Free data analysis software
data analysis software
Weka is a collection of machine learning algorithms for data mining tasks; with its own GUI.
(The application is named after a flightless bird of New Zealand that is very inquisitive.)
The algorithms can either be applied directly to a dataset or called from your own Java code.
Weka contains tools for data pre-processing, classification, regression, clustering, association rules, and visualization. It is also well-suited for developing new machine learning schemes.
Vega is a visualization grammar, a declarative format for creating, saving, and sharing interactive visualization designs. With Vega, you can describe the visual appearance and interactive behavior of a visualization in a JSON format, and generate web-based views using Canvas or SVG.
Vega provides basic building blocks for a wide variety of visualization designs: data loading and transformation, scales, map projections, axes, legends, and graphical marks such as rectangles, lines, plotting symbols, etc. Interaction techniques can be specified using reactive signals that dynamically modify a visualization in response to input event streams.
Vega-Lite provides a higher-level grammar for visual analysis, comparable to ggplot or Tableau, that generates complete Vega specifications. Vega-Lite specifications consist of simple mappings of variables in a data set to visual encoding channels such as x, y, color, and size. These mappings are then translated into detailed visualization specifications in the form of Vega specification language. Vega-Lite produces default values for visualization components (e.g., scales, axes, and legends) in the output Vega Visualization Grammar specification using a rule-based approach, but users can explicit specify these properties to override default values.
D3 allows you to bind arbitrary data to a Document Object Model (DOM), and then apply data-driven transformations to the document.
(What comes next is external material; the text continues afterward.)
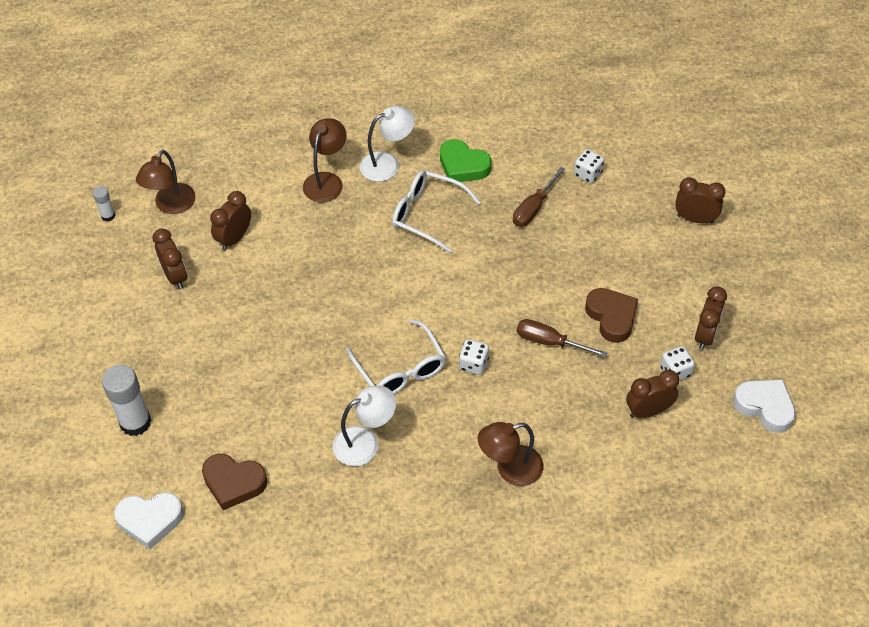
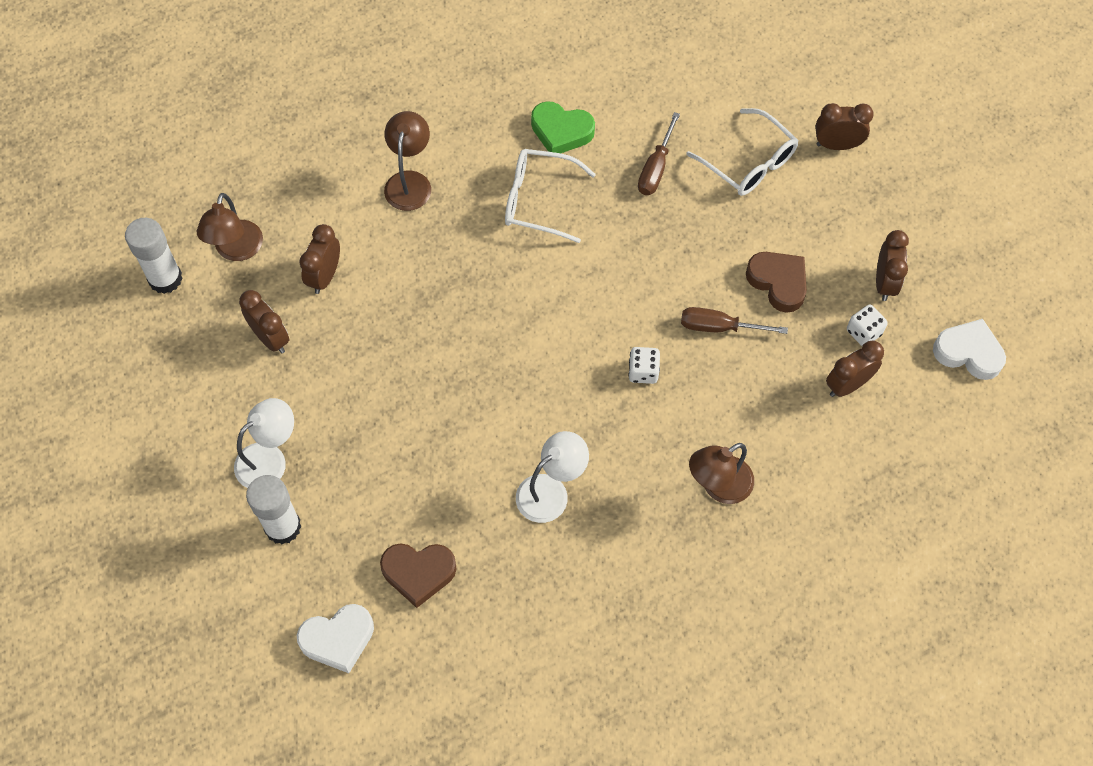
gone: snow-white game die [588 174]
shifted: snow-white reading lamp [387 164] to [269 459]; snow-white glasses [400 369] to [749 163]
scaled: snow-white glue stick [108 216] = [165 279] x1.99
For example, you can use D3 to generate an HTML table from an array of numbers. Or, use the same data to create an interactive SVG bar chart with smooth transitions and interaction.
D3 is not a monolithic framework that seeks to provide every conceivable feature. Instead, D3 solves the crux of the problem: efficient manipulation of documents based on data. This avoids proprietary representation and affords extraordinary flexibility, exposing the full capabilities of web standards such as HTML, SVG, and CSS. With minimal overhead, D3 is extremely fast, supporting large datasets and dynamic behaviors for interaction and animation. D3’s functional style allows code reuse through a diverse collection of components and plugins.
RGraph is a HTML5 canvas graph library. It uses features that became available in HTML5 (specifically, the CANVAS tag) to produce a wide variety of graph types: bar chart, bi-polar chart (also known as an age frequency chart), donut chart, funnel chart, gantt chart, horizontal bar chart, LED display, line graph, meter, odometer, pie chart, progress bar, rose chart, scatter graph and traditional radar chart.
Julia is a high-level, high-performance dynamic programming language for technical computing, with syntax that is familiar to users of other technical computing environments. It provides a sophisticated compiler, distributed parallel execution, numerical accuracy, and an extensive mathematical function library. The library, largely written in Julia itself, also integrates mature, best-of-breed C and Fortran libraries for linear algebra, random number generation, signal processing, and string processing.
In addition, the Julia developer community is contributing a number of external packages through Julia’s built-in package manager at a rapid pace. IJulia, a collaboration between the IPython and Julia communities, provides a powerful browser-based graphical notebook interface to Julia.
It is based on libuv
Fluentd is a fully free and open-source log management tool that simplifies your data collection and storage pipeline. It eliminates the need to maintain a set of ad-hoc scripts.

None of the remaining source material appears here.